MILAN — Ahead of his debut coed show for Bally in Milan Saturday, creative director Rhuigi Villaseñor admitted he was “excited but also very nervous because it’s the first time on such a big stage. However, this comes with the challenge I took on.”
It’s a challenge he is embracing with plenty of new ideas to bring to the table. Villaseñor, who was appointed to the top creative role in January, described Bally as “a sleeping beauty, or a beautiful classic car sitting in a garage that hasn’t been running for a while.” The designer was especially drawn to the brand because of “a personal, romantic connection” since Bally was worn in his family “from generation to generation, from my grandfather to myself.”

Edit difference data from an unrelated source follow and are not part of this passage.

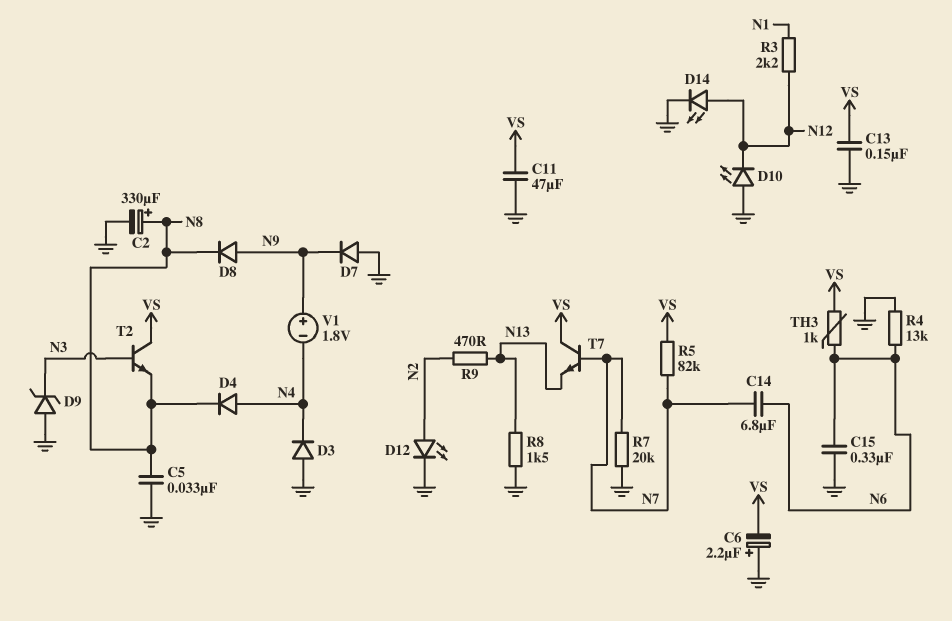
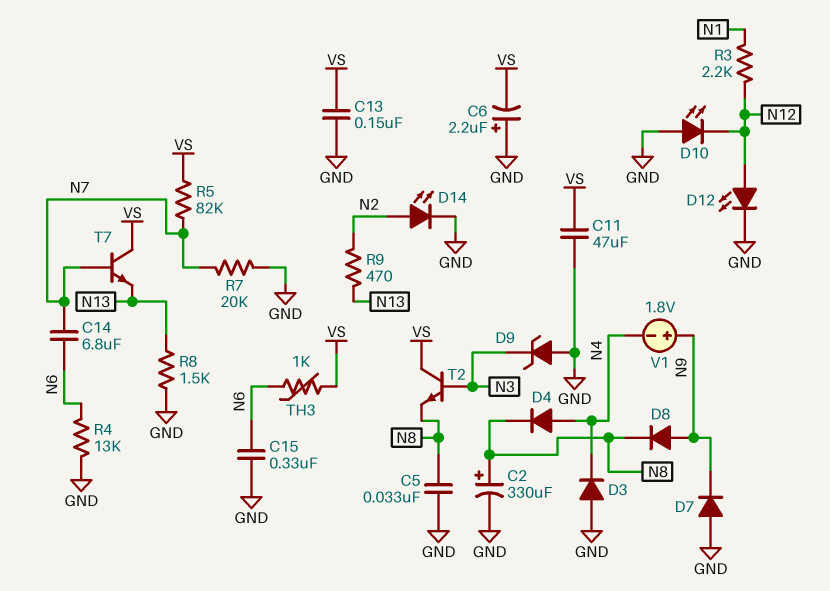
D12: LED (A N2, K GND) -> LED (A N12, K GND)
D14: LED (A N12, K GND) -> LED (A N2, K GND)

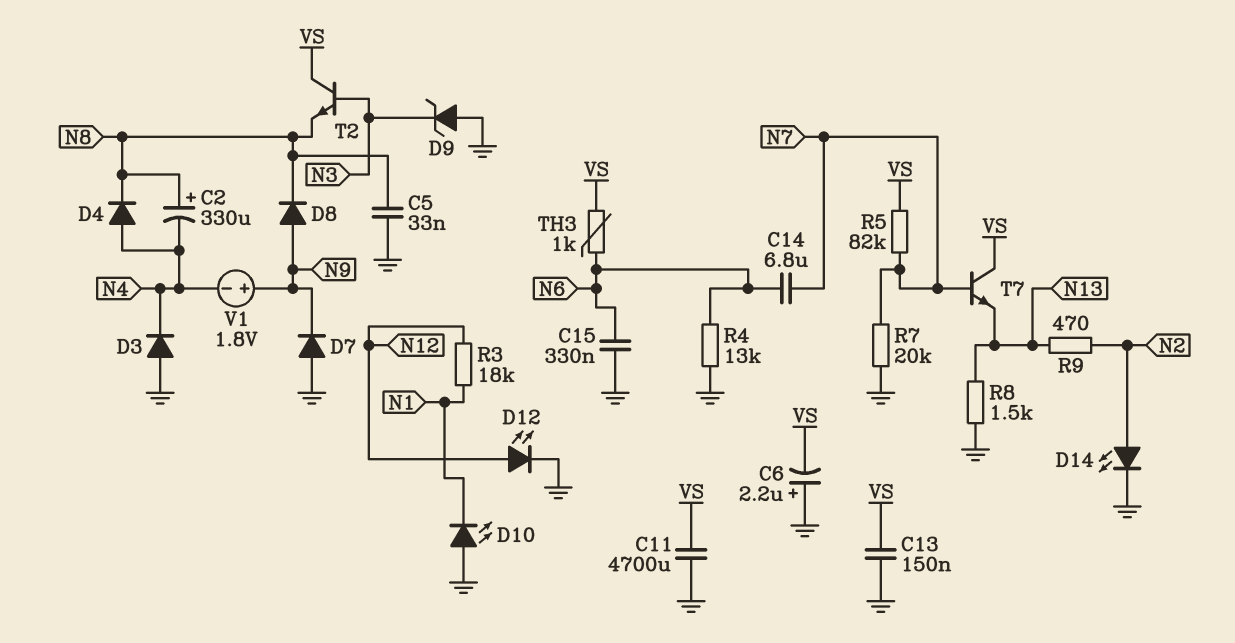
C2: 330uF (plus N8, minus GND) -> 330uF (plus N8, minus N4)
C11: 47uF (GND, VS) -> 4700uF (GND, VS)
D10: LED (A GND, K N12) -> LED (A GND, K N1)
R3: 2.2k (N1, N12) -> 18k (N1, N12)

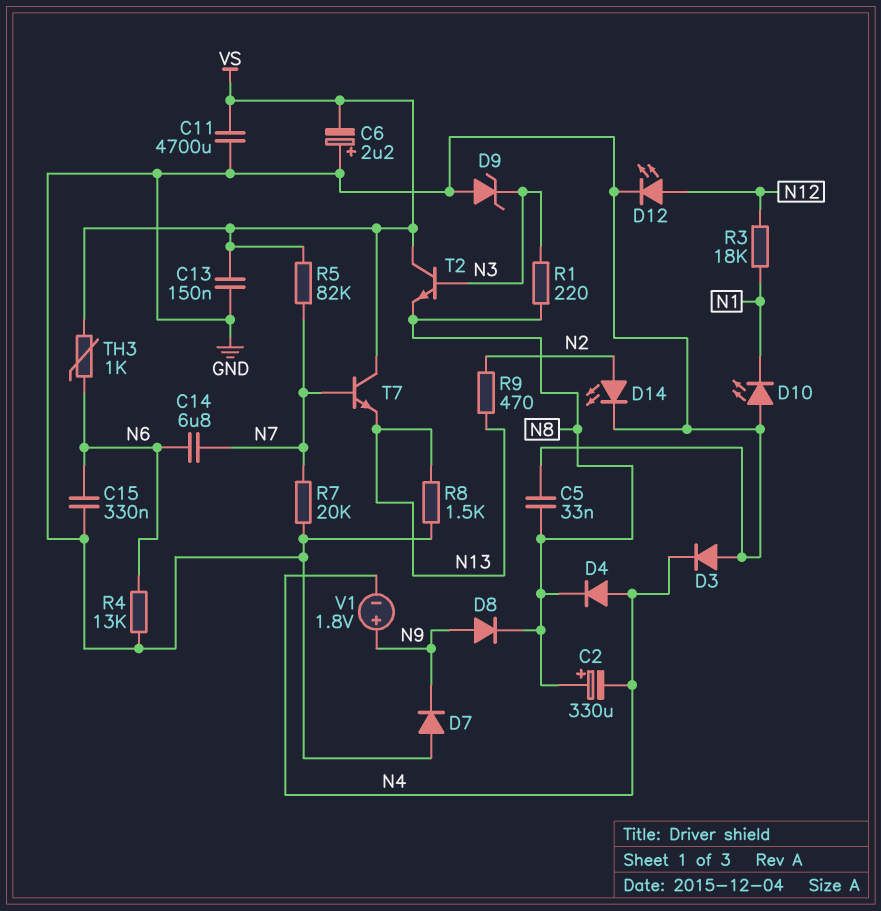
R1: none -> 220 (N3, N8)

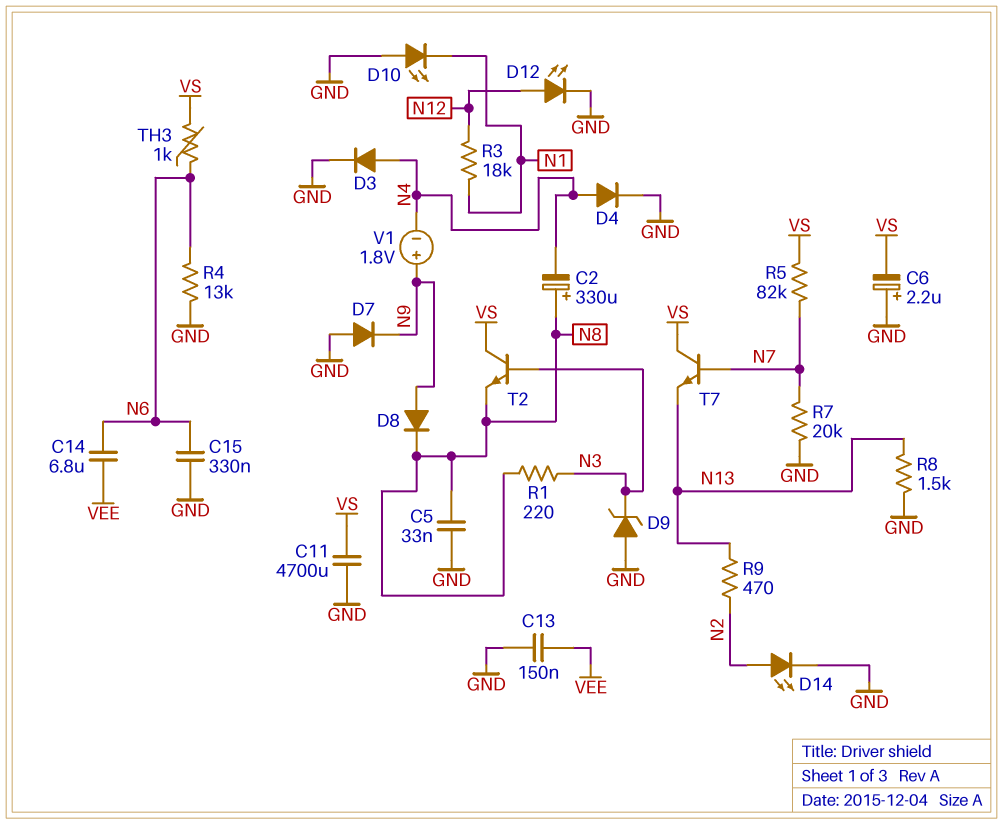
C13: 150nF (GND, VS) -> 150nF (GND, VEE)
C14: 6.8uF (N6, N7) -> 6.8uF (N6, VEE)
D3: diode (A GND, K N4) -> diode (A N4, K GND)
D4: diode (A N4, K N8) -> diode (A N4, K GND)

While respectful of Bally’s history and a proud owner of “lovely vintage” shoes, the designer is eager to leave his own mark on the brand, to start the “Rhuigi era of Bally,” he said with a smile.
Indeed, in an exclusive preview, Villaseñor, who hails from Los Angeles, California, said he is adding a California vibe to the Swiss brand. For example, he paired a denim blouse, with the fabric made in L.A., with a high slit full-length skirt hand-embroidered with tiers of resin baguette beads, and embellished by the new Bally monogram hardware in brass. This is part of a new eveningwear category he is launching for the brand.
Black mule heels with a rhinestone-decorated net trimmed in leather, and a shiny lacquer stiletto highlight Bally’s footwear expertise.
Villaseñor is also creating new hardware for accessories reminiscent of sculptures, wooden toy blocks, or a sundial.
One of his goals is to add lighter and more informal fabrics, but also elegant and sophisticated silk chiffon, to the brand’s core leather heritage. This will help balance seasonality, since Bally is very much associated with the mountaineering tradition. In fact, the designer is also looking at introducing swimwear to the spring offering.
His woman will be more sensual, Villaseñor said.
Wishing to further elevate Bally‘s positioning, he said the brand’s designs should be luxurious “in a Swiss watch kind of way.”
Villaseñor is unveiling a new logo, inspired by a circa 1930s photograph of a boutique in France designed by architect Robert Mallet-Stevens. The writ featured a sans serif treatment, at the time quite futuristic.
The designer succeeds Pablo Coppola, who exited Bally in 2017 after a three-year experience, the last to hold this role.
Born in Manila, Villaseñor is the founder, chief executive officer and creative director of the Rhude brand, which includes ready-to-wear and accessories, and lifestyle partnerships including homeware and automotive.
A Filipino immigrant who grew up in a one-bedroom apartment in Southern California’s San Fernando Valley and rose to become a fashion go-to for Kendrick Lamar and Jay-Z, Villaseñor was influenced in this path by his mother, a tailor, and his father, an architect. He founded Rhude in 2015.